Mi fa piacere scoprire di non essere l'unico pazzo, leggendo nella recensione 
che "No Logo parte dall'assunto che nell'ultimo decennio le multinazionali 
hanno pompato risorse nel marketing sottraendole alla produzione. Un processo 
perverso che ha invaso i nostri spazi vitali di marchi  i logo, appunto 
 e ha indebolito la nostra sicurezza nel posto di lavoro", e che, aggiungo 
io, fa il paio con la natura dei mercati finanziari e della Borsa, dove un valore 
effimero basato sulla compravendita sostituisce definitivamente quello stabile 
fondato sul lavoro e sulla produzione. Ciò che mi stupisce è il 
fatto che il recensore si stupisca di qualcosa che ormai dovrebbe essere chiaro 
a tutti: la società capitalista è un retrovirus che utilizza le 
risorse dell'ospite e del nemico. L'articolo conclude dicendo che la Klein "non 
è relegata nella controcultura. Autorevoli quotidiani e settimanali l'hanno 
eletta opinionista e la spediscono, pagandola profumatamente, a commentare il 
summit di Puerto Alegre come quello di Davos. E allora, una domanda sorge spontanea: 
cara Naomi, non è che, per caso, sei diventata un logo anche tu?" 
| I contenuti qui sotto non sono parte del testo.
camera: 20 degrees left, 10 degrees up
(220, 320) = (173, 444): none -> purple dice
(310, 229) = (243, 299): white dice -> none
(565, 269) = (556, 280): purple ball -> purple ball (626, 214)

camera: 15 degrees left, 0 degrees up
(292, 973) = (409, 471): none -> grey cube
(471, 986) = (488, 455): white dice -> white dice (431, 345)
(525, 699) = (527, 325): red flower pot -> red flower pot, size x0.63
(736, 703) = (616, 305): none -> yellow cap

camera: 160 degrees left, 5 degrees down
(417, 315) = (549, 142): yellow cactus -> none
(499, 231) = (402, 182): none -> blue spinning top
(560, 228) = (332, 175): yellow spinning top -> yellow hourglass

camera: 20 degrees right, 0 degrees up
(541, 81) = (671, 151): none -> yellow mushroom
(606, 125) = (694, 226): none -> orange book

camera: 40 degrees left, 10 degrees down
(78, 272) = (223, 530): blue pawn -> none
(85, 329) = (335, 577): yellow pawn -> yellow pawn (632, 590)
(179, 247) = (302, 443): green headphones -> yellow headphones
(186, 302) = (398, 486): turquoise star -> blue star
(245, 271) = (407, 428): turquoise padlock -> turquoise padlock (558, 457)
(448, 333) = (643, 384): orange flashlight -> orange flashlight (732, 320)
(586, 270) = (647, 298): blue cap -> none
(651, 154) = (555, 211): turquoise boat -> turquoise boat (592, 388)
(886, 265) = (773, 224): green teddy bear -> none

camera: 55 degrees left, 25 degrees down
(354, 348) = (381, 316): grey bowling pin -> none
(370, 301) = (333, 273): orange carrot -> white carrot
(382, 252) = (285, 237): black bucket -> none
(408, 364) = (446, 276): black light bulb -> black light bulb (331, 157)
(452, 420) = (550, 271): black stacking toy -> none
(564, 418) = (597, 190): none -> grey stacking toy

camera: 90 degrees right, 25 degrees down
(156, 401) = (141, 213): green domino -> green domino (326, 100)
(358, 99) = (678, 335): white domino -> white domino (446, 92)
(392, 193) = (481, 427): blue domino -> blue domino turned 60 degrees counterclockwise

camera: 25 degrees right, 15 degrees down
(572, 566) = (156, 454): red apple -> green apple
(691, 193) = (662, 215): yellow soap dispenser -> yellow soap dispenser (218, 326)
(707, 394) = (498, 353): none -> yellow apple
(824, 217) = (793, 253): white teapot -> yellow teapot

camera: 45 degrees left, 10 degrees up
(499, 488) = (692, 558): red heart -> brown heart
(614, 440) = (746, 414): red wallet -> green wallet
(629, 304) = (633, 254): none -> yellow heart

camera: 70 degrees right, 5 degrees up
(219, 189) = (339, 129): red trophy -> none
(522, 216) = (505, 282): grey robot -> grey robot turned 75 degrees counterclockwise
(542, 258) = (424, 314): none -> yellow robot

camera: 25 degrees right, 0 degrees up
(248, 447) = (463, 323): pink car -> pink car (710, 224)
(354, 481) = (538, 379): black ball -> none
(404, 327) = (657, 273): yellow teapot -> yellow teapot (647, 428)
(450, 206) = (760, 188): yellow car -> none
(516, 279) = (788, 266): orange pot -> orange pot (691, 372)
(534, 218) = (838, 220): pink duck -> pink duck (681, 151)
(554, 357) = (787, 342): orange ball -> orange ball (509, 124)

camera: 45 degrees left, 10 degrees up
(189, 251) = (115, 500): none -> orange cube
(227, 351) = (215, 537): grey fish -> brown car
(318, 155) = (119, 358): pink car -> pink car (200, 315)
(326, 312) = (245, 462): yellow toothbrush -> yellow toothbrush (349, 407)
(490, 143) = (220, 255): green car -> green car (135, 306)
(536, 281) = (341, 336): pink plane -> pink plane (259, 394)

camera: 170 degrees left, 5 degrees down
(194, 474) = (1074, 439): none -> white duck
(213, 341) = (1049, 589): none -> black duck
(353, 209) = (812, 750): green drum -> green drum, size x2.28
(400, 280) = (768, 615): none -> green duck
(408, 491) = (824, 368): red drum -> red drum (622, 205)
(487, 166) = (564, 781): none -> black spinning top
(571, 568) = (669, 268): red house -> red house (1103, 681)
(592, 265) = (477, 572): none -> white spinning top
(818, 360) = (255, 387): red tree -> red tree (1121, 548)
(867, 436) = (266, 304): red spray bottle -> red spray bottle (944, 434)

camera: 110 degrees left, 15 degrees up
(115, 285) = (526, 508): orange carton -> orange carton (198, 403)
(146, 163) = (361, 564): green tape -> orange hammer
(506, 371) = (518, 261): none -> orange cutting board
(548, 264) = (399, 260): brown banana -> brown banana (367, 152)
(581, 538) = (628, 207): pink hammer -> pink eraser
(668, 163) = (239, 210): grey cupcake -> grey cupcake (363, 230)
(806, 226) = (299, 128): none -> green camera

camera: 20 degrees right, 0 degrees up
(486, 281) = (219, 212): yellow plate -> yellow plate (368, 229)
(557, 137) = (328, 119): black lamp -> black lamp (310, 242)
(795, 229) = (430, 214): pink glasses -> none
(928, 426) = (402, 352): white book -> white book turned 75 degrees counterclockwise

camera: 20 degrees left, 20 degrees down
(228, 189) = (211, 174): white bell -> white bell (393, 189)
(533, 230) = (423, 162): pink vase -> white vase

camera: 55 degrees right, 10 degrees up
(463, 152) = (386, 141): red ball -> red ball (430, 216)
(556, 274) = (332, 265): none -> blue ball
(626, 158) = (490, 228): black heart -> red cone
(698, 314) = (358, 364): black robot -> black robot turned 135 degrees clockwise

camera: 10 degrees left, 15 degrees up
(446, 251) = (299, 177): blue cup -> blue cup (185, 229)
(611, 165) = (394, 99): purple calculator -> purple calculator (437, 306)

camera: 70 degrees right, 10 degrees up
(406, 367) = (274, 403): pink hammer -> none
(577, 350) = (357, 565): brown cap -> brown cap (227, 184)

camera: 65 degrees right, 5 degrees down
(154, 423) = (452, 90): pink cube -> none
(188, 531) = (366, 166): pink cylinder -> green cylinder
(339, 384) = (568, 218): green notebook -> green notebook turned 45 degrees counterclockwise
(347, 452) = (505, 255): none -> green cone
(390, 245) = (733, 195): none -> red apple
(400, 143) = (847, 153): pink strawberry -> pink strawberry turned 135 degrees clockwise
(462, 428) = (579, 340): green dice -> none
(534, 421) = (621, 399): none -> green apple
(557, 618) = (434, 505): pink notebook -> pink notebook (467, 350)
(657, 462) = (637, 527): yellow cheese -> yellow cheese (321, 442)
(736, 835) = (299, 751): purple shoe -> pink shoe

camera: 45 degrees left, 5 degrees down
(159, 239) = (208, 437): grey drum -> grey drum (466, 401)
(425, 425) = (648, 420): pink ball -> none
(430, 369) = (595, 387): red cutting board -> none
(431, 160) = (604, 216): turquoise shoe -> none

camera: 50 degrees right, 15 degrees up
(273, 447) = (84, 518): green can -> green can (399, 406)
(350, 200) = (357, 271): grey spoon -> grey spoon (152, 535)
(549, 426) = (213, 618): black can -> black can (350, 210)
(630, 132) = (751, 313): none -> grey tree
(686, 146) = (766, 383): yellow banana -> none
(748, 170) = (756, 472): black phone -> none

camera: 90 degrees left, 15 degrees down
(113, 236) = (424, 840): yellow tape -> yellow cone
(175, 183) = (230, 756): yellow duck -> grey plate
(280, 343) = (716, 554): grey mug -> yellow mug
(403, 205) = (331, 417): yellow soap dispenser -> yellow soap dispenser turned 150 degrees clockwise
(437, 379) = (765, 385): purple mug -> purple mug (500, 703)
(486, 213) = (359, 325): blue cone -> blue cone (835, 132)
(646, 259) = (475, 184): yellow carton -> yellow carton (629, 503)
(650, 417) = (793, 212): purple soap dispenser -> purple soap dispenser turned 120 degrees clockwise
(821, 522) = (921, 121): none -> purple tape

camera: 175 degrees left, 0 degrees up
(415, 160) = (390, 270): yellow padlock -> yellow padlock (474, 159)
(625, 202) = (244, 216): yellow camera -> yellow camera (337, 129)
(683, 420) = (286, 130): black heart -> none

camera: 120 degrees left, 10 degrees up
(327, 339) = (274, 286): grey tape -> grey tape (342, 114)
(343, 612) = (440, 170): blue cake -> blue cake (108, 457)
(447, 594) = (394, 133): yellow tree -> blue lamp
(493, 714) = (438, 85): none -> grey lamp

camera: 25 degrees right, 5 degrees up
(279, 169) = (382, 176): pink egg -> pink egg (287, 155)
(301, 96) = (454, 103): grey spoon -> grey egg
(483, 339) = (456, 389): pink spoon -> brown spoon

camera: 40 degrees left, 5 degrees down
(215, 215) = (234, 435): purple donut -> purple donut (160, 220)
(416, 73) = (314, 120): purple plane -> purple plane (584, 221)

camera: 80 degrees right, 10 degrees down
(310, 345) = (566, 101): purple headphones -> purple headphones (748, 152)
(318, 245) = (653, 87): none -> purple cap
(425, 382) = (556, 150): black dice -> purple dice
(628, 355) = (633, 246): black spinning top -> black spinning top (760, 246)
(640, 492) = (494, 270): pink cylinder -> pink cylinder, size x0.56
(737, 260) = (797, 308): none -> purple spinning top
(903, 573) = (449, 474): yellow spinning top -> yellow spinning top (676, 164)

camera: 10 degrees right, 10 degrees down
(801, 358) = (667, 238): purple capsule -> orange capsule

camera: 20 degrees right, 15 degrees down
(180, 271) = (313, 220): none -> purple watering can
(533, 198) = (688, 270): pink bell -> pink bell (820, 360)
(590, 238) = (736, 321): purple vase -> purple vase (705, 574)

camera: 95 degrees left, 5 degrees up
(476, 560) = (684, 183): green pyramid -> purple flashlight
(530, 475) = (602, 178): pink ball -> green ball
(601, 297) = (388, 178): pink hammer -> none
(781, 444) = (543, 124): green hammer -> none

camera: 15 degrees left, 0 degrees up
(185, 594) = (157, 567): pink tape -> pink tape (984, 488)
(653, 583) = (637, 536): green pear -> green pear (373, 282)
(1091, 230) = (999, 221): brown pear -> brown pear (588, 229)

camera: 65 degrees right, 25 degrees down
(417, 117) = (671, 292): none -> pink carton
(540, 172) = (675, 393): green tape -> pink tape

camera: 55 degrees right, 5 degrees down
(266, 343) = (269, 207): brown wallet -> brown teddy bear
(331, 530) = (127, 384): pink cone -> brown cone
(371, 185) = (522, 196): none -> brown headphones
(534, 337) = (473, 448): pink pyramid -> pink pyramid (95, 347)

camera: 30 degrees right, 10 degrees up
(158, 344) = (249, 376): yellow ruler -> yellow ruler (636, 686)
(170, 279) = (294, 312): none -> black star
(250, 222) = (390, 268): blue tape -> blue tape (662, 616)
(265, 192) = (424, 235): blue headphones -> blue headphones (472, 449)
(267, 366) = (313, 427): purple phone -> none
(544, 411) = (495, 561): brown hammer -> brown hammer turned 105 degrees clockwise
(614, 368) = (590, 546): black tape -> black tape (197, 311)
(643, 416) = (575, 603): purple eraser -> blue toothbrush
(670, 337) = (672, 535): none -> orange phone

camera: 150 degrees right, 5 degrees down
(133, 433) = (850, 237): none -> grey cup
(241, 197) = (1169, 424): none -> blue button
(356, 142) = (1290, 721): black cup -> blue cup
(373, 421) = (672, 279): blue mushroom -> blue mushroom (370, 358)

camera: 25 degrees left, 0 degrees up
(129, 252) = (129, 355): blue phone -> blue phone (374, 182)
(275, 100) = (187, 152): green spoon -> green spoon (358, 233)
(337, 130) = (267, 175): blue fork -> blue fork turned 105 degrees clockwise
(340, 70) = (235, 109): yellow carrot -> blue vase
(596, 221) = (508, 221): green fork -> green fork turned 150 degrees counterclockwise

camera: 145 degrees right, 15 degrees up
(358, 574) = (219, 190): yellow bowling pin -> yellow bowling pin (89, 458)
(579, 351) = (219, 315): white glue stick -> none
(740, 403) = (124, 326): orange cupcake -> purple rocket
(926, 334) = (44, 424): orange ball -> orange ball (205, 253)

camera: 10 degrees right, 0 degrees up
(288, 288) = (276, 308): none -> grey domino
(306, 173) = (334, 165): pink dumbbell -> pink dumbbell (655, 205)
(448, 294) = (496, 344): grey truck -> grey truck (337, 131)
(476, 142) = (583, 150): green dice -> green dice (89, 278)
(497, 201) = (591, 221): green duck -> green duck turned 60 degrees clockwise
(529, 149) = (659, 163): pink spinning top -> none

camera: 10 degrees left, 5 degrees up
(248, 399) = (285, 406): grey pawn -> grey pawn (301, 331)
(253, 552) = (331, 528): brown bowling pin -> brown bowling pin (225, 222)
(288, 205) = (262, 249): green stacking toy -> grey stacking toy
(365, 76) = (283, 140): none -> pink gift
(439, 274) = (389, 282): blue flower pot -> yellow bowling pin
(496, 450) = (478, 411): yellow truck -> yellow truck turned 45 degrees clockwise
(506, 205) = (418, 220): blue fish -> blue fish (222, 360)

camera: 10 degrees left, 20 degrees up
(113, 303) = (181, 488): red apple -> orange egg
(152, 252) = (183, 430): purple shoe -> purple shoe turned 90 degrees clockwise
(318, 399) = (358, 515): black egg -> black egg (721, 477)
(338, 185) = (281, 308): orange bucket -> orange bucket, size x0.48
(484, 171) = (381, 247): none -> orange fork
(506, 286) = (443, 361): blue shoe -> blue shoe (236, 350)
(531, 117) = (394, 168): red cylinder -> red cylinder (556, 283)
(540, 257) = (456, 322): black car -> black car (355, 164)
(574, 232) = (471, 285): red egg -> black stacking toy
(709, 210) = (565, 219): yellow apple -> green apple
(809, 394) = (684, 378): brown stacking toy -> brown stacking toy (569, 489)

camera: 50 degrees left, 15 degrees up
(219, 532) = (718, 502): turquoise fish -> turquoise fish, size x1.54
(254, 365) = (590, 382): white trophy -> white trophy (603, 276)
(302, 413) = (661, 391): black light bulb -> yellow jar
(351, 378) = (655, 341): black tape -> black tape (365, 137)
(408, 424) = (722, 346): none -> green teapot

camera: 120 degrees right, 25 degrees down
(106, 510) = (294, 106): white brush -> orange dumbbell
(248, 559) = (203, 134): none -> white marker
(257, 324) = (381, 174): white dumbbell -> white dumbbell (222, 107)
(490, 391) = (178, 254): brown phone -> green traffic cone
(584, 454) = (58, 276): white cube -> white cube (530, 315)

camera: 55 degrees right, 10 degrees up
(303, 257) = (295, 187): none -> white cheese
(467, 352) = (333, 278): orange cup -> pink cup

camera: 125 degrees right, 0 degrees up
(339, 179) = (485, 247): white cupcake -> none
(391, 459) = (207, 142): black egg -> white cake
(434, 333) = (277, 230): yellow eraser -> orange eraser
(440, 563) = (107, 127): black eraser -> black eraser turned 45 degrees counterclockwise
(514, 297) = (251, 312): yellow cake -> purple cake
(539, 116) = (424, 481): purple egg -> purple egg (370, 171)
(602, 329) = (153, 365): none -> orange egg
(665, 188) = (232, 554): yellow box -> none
Cara Jasmina, il fatto è che sul pianeta delle scimmie se non sei un logo, 
cioè se non sei bello e non ispiri il meccanismo di identificazione, non 
ti dà retta, né soldi, nessuno. Come mai sono così belli 
i protagonisti dei film su Gesù? E anche Pasolini, nel Vangelo secondo 
Matteo, pur scegliendo interpreti dalle facce quasi mostruose non riesce a 
esimersi dall'affidare a un bel giovane il ruolo del Cristo. Maria Grazia Cucinotta 
e Kim Rossi Stuart non hanno niente a che vedere con i Giudei di duemila anni 
fa. Per avvicinarci il più possibile a una ricostruzione realistica, spero 
di poter vedere, per la Pasqua dell'anno prossimo, una Passione televisiva con 
Silvio Orlando nella parte di Gesù, Luciana Littizzetto in quella di Maria, 
Siusy Blady in quella della Maddalena, e Silvio Berlusconi in quella di Ponzio 
Pilato.  
P.S.: ricordo comunque un eccellente Barabba di Anthony Quinn.